Abstract staging and all-too-real emotional turmoil come together in this Austrian play making its English-language world premiere
Critic Tony Adler opens his review of Red Tape Theatre’s production of Hamlet Is Dead. No Gravity. with the observation that “when the world starts looking especially bleak, Chicago's artistic directors start programming German-language plays.” Making its English-language world premiere, the play fills the stage of St. Peter’s Episcopal Church (621 W. Belmont Ave.) with an unmistakable Germanic dread that’s only heightened by abstract staging. An unexpected tragedy and an unplanned meeting brings four former friends into a reunion destined to upset everything that’s come before (and especially after). It’s a blend of brooding emotion and cerebral calculation, not unlike the titular Prince of Denmark himself. The company's final show at St. Peter's closes this weekend, but head over tonight; during the theater’s weekly pay-what-you-can night, patrons can snag tickets for as little as $5. (8 p.m. $5–$25; buy tickets here)

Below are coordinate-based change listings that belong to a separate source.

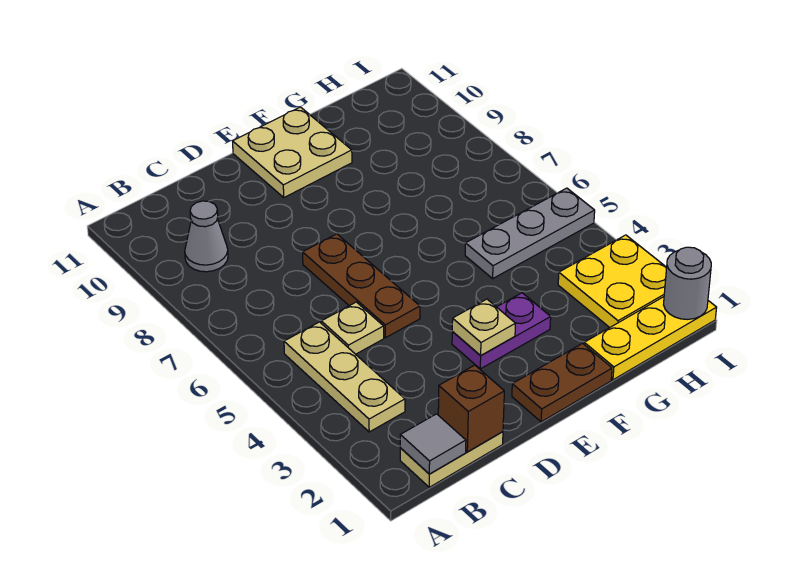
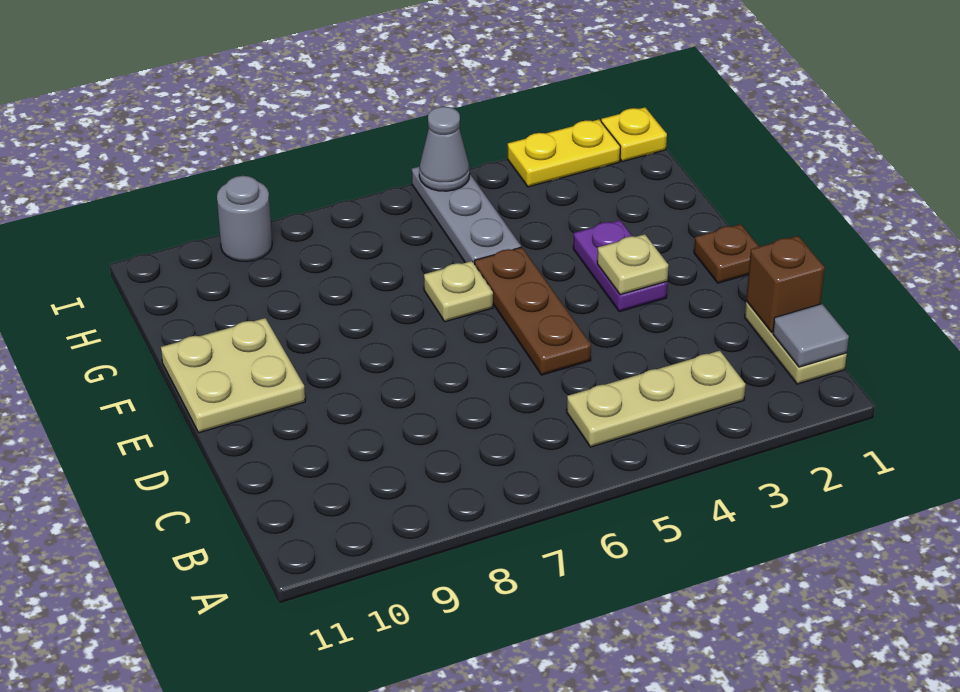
grey cone B9 level 1 -> grey cone I5 level 2
tan plate C5 level 1 -> tan plate F6 level 1
brown plate D5:D7 level 1 -> brown plate D5:F5 level 1
brown plate E1:F1 level 1 -> brown plate E1 level 1
yellow plate G1:I1 level 1 -> yellow plate I1 level 1
yellow plate H2:I3 level 1 -> yellow plate I2:I3 level 1
grey round brick I1 level 2 -> grey round brick I9 level 1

Chicagoland’s high-school orators vie for a spot at the state finals of this long-running poetry recitation competition
Though many ENG 101 courses would have you believe otherwise, poetry is only at full strength when it’s being performed aloud. It’s a message that the kids of Poetry Out Loud have internalized at a young age. This morning, performers from around Chicagoland will gather at the Poetry Foundation (61 W. Superior St.) for the regional finals of the long-running recitation contest. Writing fans will likely recognize the source material; competitors add their own bit of life to pieces chosen from the national organization’s database of 650 poems. Today’s winners move on to the state finals on March 14; a win there would book them passage to the national contest at George Washington University on April 30. (10 a.m. to 1 p.m. Admission is free.)